Der Chirurg von Campodios
Ja, die hochnäsige Visage würde ihm noch vergehen … Vielleicht betet der Klugscheißer auch?, fragte Jawy sich. Vielleicht glaubt er, sein letztes Stündlein sei gekommen? Der Gedanke gefiel ihm schon besser.
»Fahr zur Hölle, Klugscheißer!«, rief er laut.
Vitus hatte tatsächlich gebetet. Die Aussicht, ertränkt zu werden, hilflos wie eine Katze im Sack, war so ungeheuerlich, barg so unfassbaren Schrecken, dass er sich mit geschlossenen Augen an seinen Schöpfer gewandt hatte. Dann spürte er, wie grobe Hände ihn von der Bordwand stießen.
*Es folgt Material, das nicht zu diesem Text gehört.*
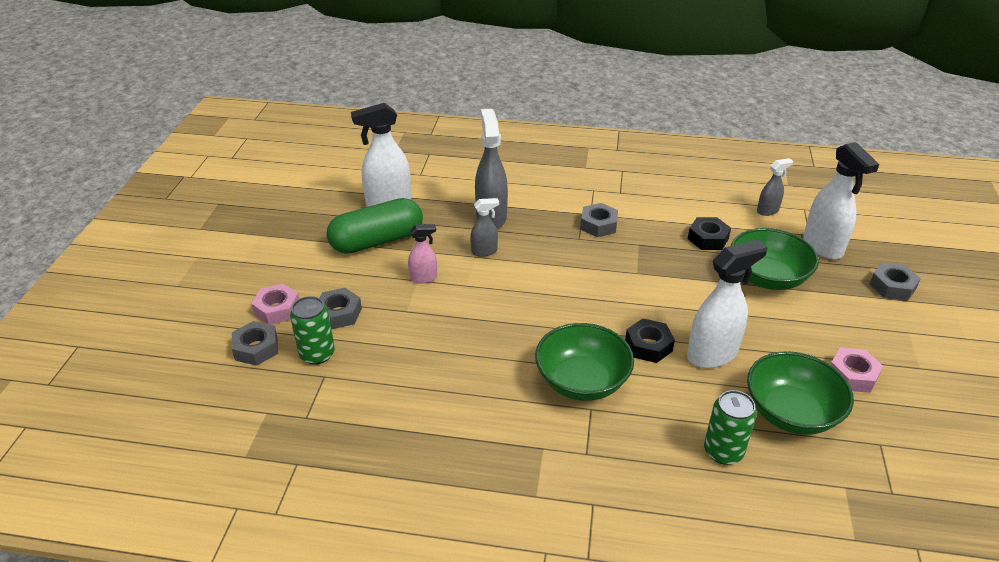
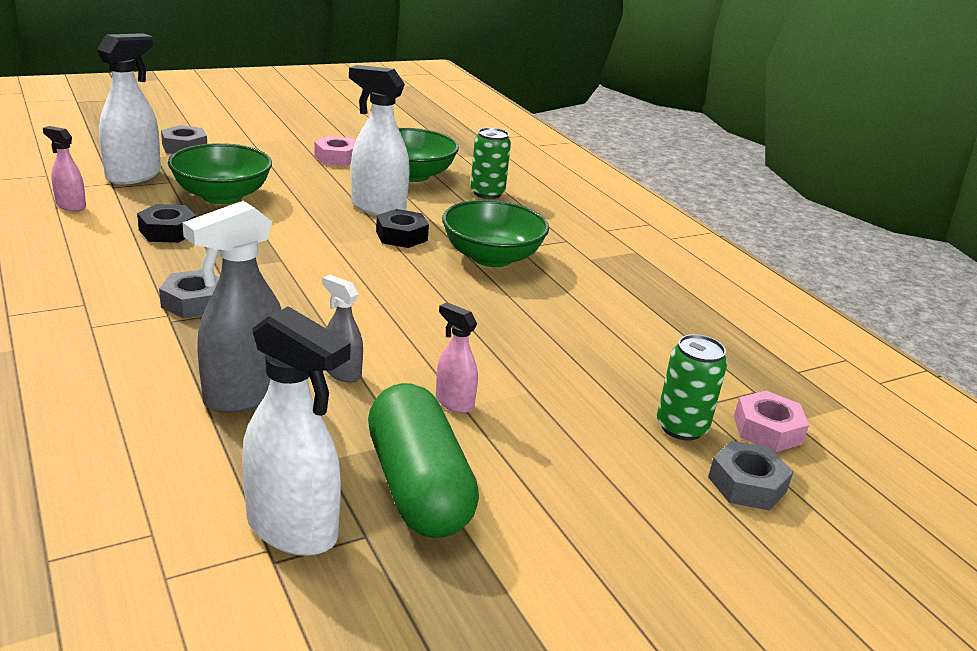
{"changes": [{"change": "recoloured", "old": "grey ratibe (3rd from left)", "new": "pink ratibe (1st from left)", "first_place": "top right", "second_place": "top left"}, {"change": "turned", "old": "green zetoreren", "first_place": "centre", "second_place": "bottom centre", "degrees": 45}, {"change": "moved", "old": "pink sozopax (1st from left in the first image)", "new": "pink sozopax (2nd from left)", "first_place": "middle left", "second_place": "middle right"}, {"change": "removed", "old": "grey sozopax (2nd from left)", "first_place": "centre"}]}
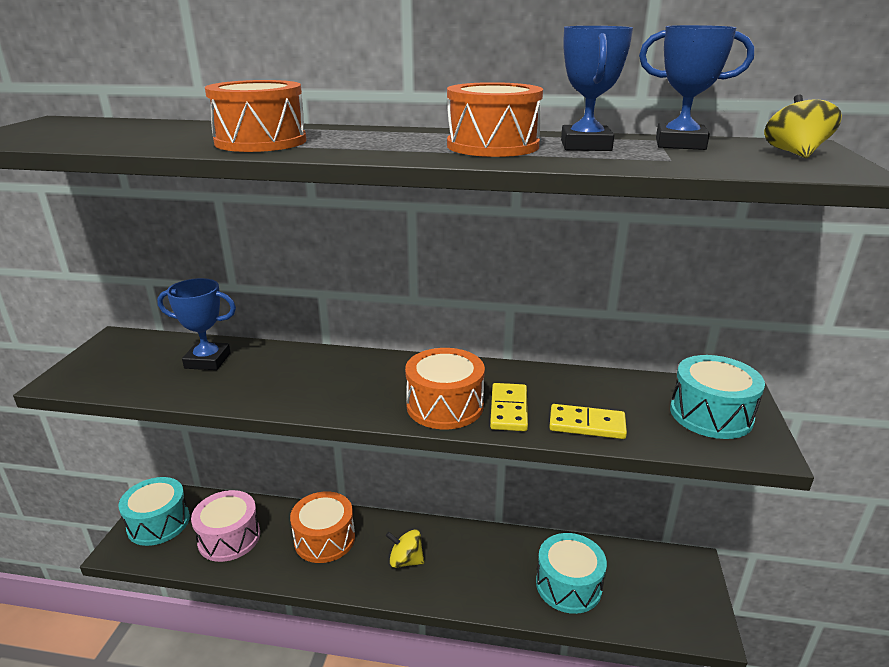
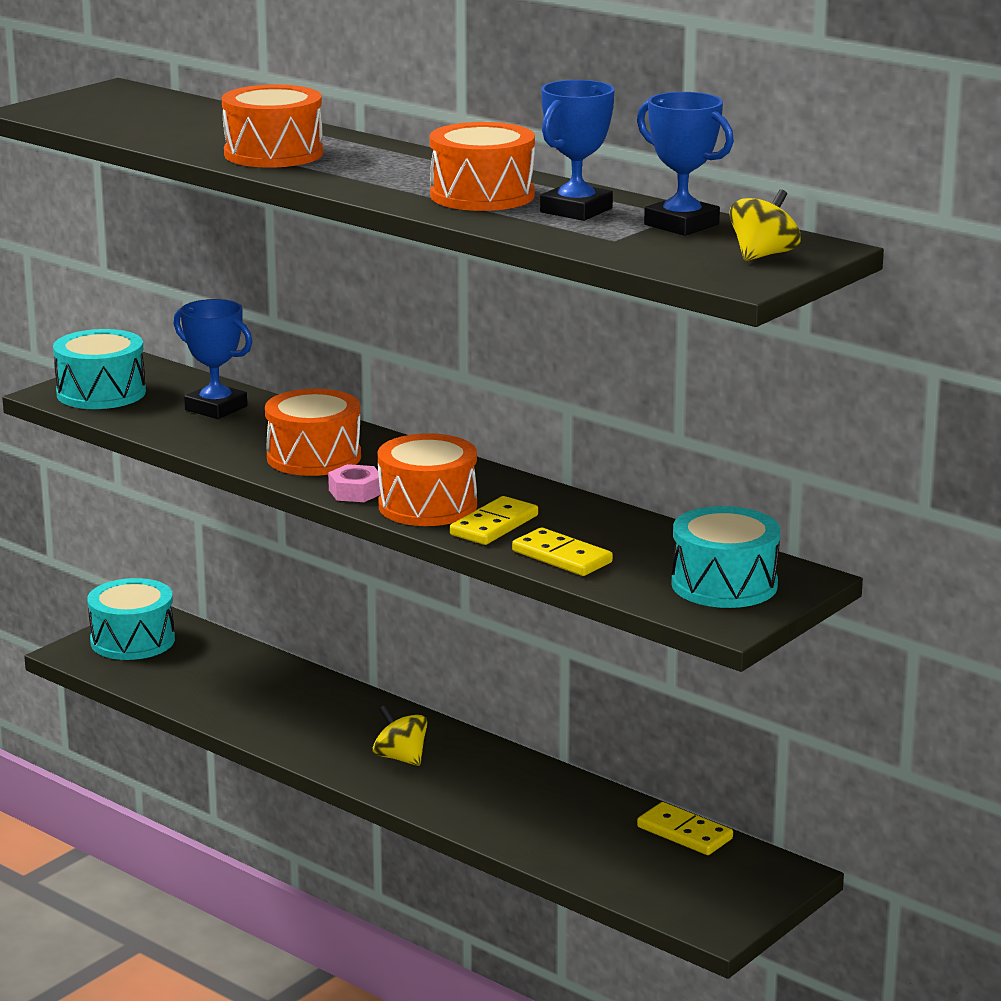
{"changes": [{"change": "removed", "old": "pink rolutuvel", "first_place": "bottom left"}, {"change": "moved", "old": "orange rolutuvel (2nd from left)", "first_place": "bottom centre", "second_place": "middle left"}, {"change": "moved", "old": "turquoise rolutuvel (2nd from left in the first image)", "new": "turquoise rolutuvel (1st from left)", "first_place": "bottom centre", "second_place": "middle left"}, {"change": "added", "new": "pink sozopax", "second_place": "centre"}, {"change": "added", "new": "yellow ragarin (3rd from left)", "second_place": "bottom right"}]}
Einen oder zwei Yards fiel er ins Leere, doch dann riss ihn das Seil zurück, das Tipper und seine Helfer straffgezogen hatten. Er öffnete die Augen und sah die näher kommende See. Mit den Füßen voran, Zoll für Zoll, hievten sie ihn dem Wasser entgegen. Sein Körper scheuerte über die rauen Barkhölzer hinweg, langsam, quälend. Die ersten Schmerzen! Oh, mein Gott! Vater, Vater, wozu sind Deine Kinder fähig!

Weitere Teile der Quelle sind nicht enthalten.